A Montanha Mágica de Thomas Mann

Trechos de “A Montanha Mágica”

“Manifestam pouca cultura os viajantes que zombam dos costumes e dos conceitos dos povos que os acolhem; há muitos tipos de qualidades suscetíveis de conferir honra a quem as possui.”

“A música desperta o tempo; desperta a nós, para tirarmos do tempo um gozo mais refinado; desperta… e portanto é moral. A arte é moral na medida em que desperta.”

“Certamente é bom que o mundo conheça apenas a obra bela e não as suas origens nem as condições em que foi gerada; pois o conhecimento das fontes de onde provém a inspiração para o artista causaria frequentemente perturbação e espanto, neutralizando assim os efeitos da excelência.”

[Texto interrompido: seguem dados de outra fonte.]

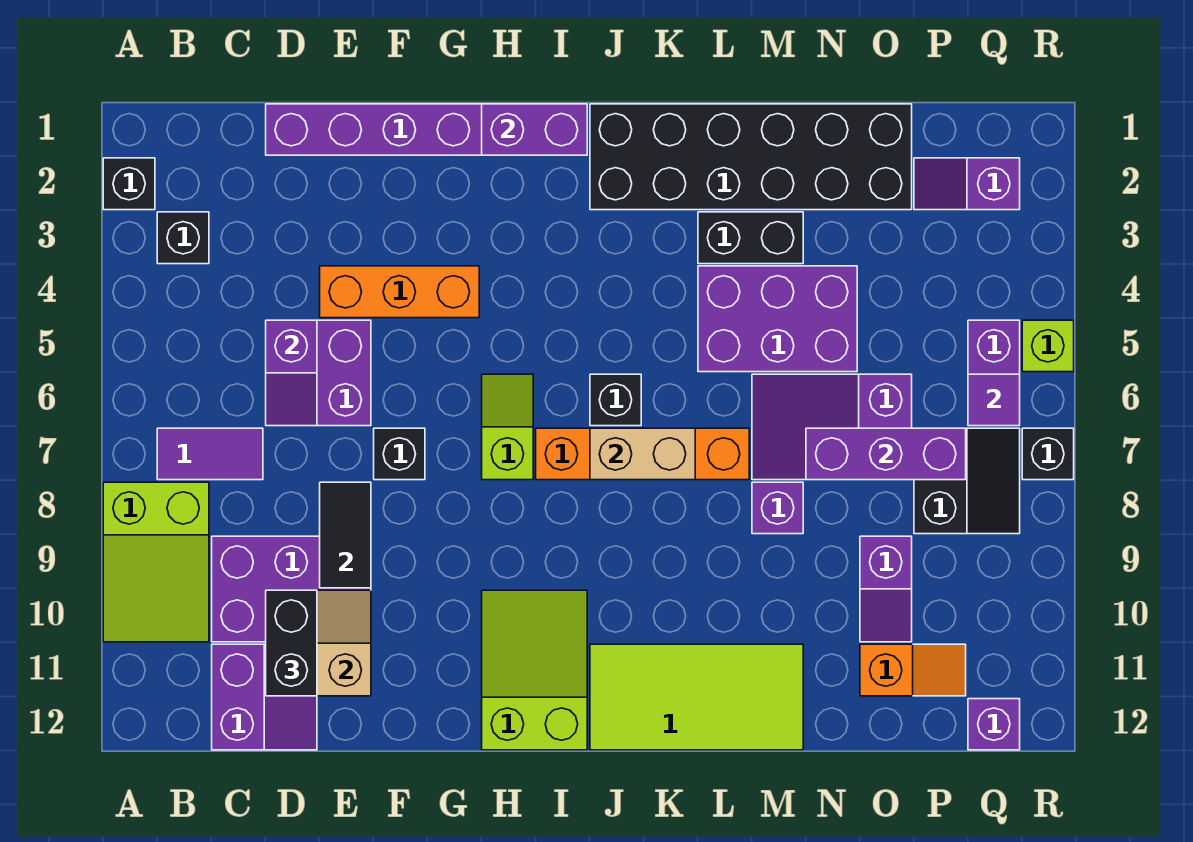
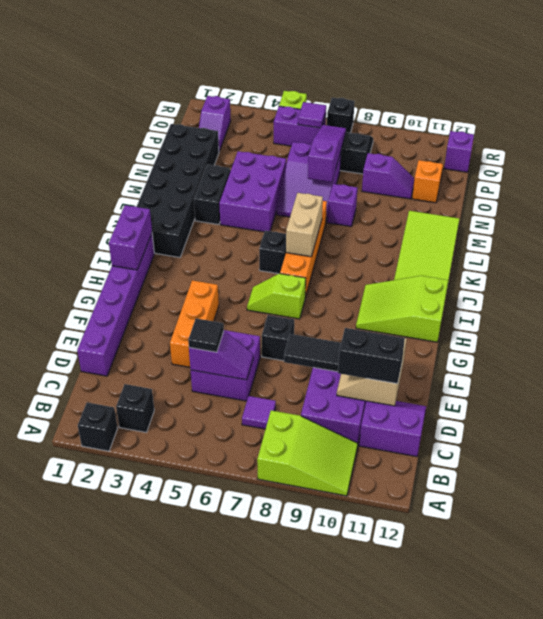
purple tile B7:C7 level 1 -> purple tile C7 level 1
none -> black tile D5 level 3
purple brick N7:P7 level 2 -> purple slope N7:P7 level 2 top N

“Parece que será necessário procurar a moral não na virtude, quer dizer, não na razão, na disciplina, nos bons modos, na honestidade – mas sobretudo no contrário, eu quero dizer: no pecado; se lançando ao perigo, ao que é nocivo, àquilo que nos consome. Parece-nos que é mais moral se perder e mesmo se deixar debilitar do que se conservar. Os grandes moralistas não são virtuosos, mas aventureiros no mal, nos vícios, nos grandes pecados que tentam nos inclinar cristianamente diante da miséria. Tudo isso deve te desagradar muito, não é?”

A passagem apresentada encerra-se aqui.